One of the funniest stories, at least in retrospect, occurred towards the end of Dad’s life. One morning I received an agitated call from him. He told me someone was trying to kill him and that I needed to come to the Brier right away! When I arrived, I asked the duty nurse if there was any truth to the story Dad had told me. She slowly allowed that there was some truth to his story. There was a wheelchair-bound resident named Walter who would try to ram Dad with his wheelchair in a slow but determined motion whenever he saw him. Staff were concerned that Dad might be injured if Walter were to ever succeed. I made some inquiries about this situation and discovered that it had begun the previous Friday when Dad was attending the Kabbalat Shabbat service. The shul is off the main lounge where they set up a Kiddush on Friday. The delicacies included rye bread, egg salad, tuna salad and most importantly, marinated herring. While sitting in the service, Dad saw Walter eating some of the Kiddush herring. As I have said, Dad was always hungry and very cranky when it was time to eat. He also had an antipathy to Walter, given that he was Ukrainian and the Ukrainians where Dad lived were best noted for their hatred of Jews. He told Walter to stop eating as the service was not finished. Walter ignored him and continued. To which Dad reportedly yelled at him, “Get out. You don’t belong here!” After that confrontation, Walter started gunning for Dad.

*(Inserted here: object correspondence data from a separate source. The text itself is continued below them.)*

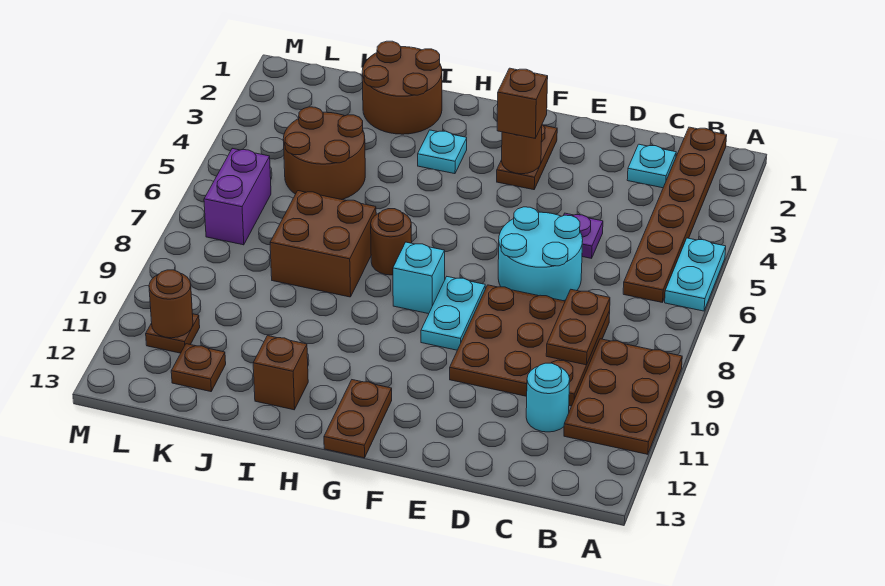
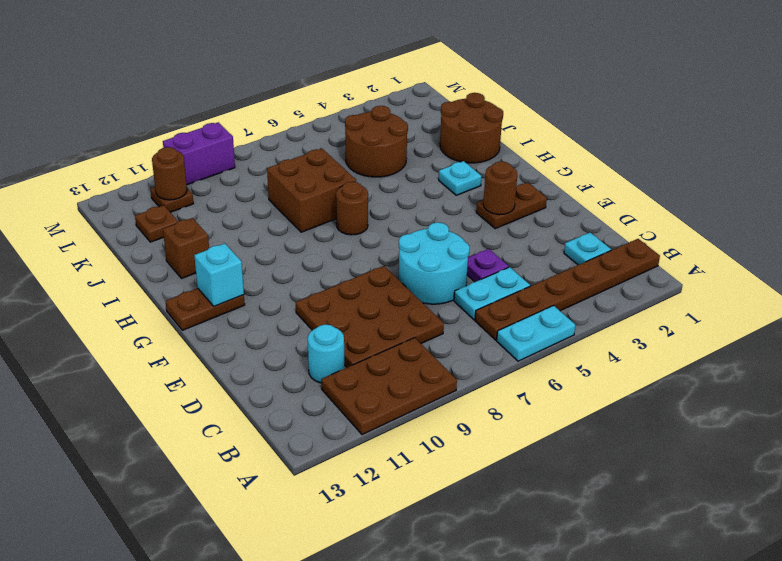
brown plate C8:C9 level 2 -> none
brown brick F3 level 3 -> none
cyan plate F8:F9 level 1 -> cyan plate C5:C6 level 1
cyan brick G8 level 1 -> cyan brick G12 level 2
purple brick L6:L7 level 1 -> purple brick M9:M10 level 1

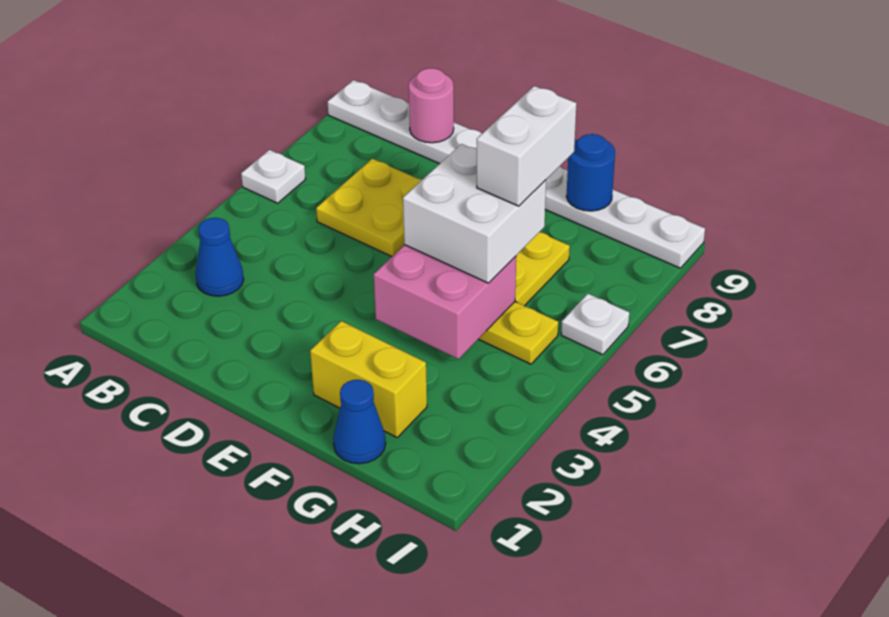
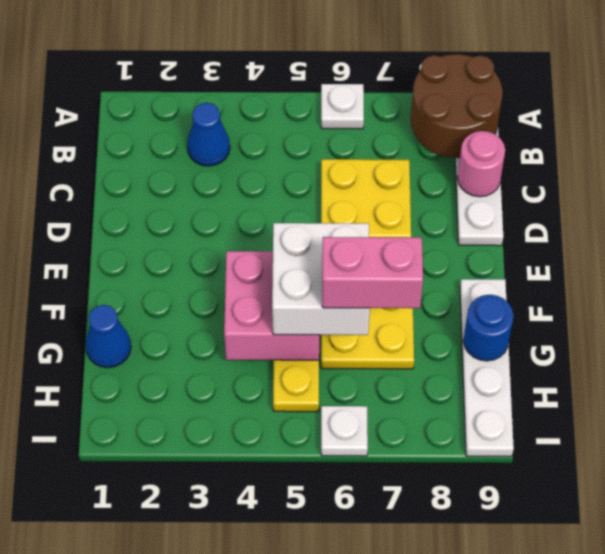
none -> brown round brick A8:B9 level 2
yellow brick F2:G2 level 1 -> none
white brick G6:G7 level 4 -> pink brick G6:G7 level 4

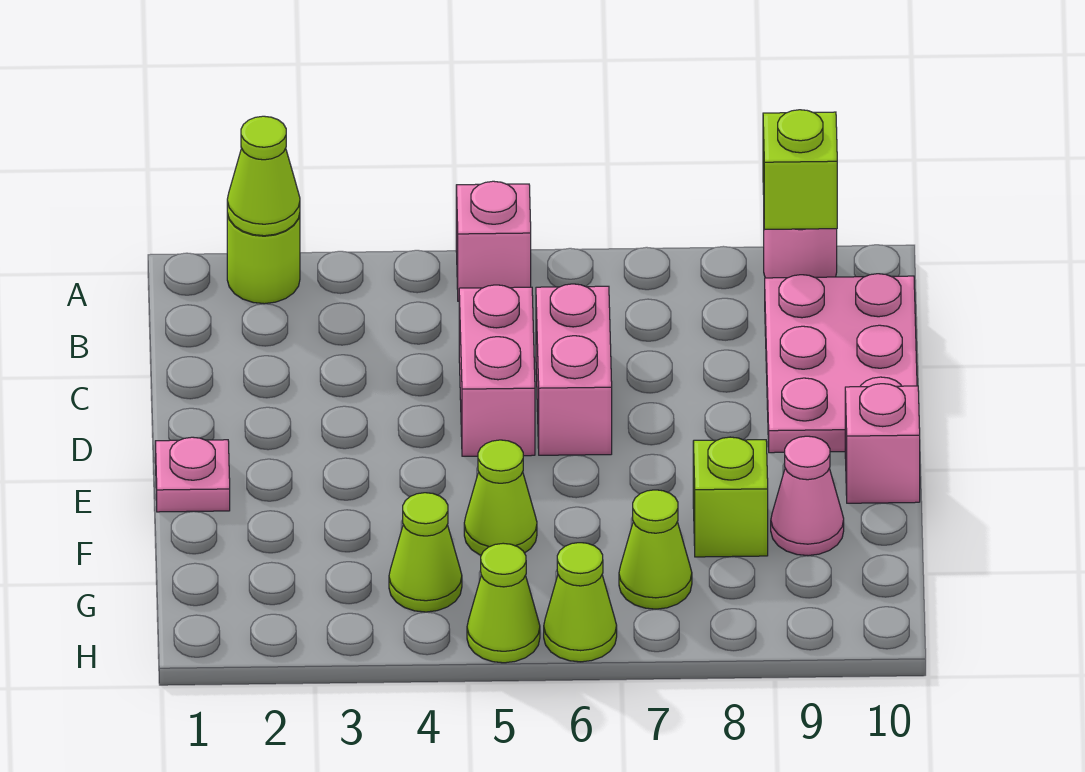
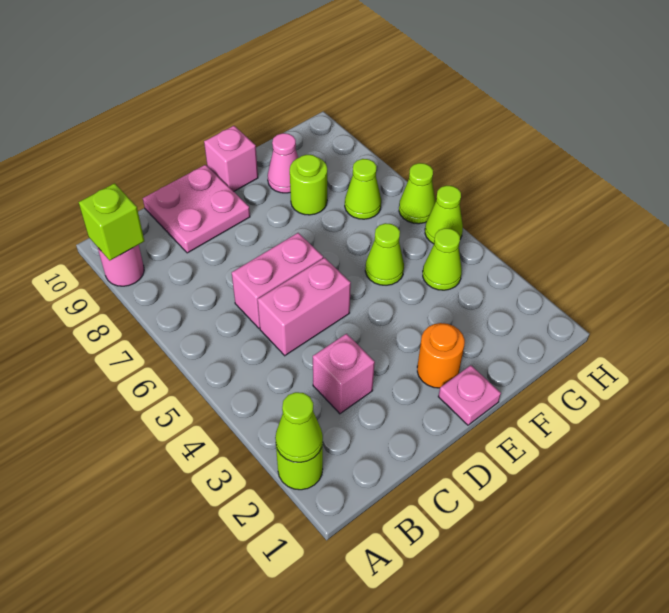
pink brick A5 level 1 -> pink brick C3 level 1
pink plate B9:D10 level 1 -> pink plate C9:D10 level 1
none -> orange round brick E2 level 1
lime brick F8 level 1 -> lime round brick F8 level 1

It was, at the least, a bureaucratic glitch to place Walter in a predominantly Jewish home with a fair number of resident survivors. I went into Dad’s room to discuss the situation. I suggested that he and I go speak with Walter to clear the air. Dad told me that that would not be happening. I had to put a stop to it, or he would. As Dad shifted in his chair, an open long-bladed Swiss Army knife fell to the floor. I asked him what the heck that was. He calmly stated, “I told him if he touches me one more time, I’m going to kill him.” I retrieved the knife, closed it and put it in my pocket. Dad demanded its immediate return. He told me he had had the knife since 1909 and that “he did not raise my son to be a thief.” The knife had a plastic handle. I informed him that plastic was not invented until the 1960s, so he couldn’t have had it since 1909.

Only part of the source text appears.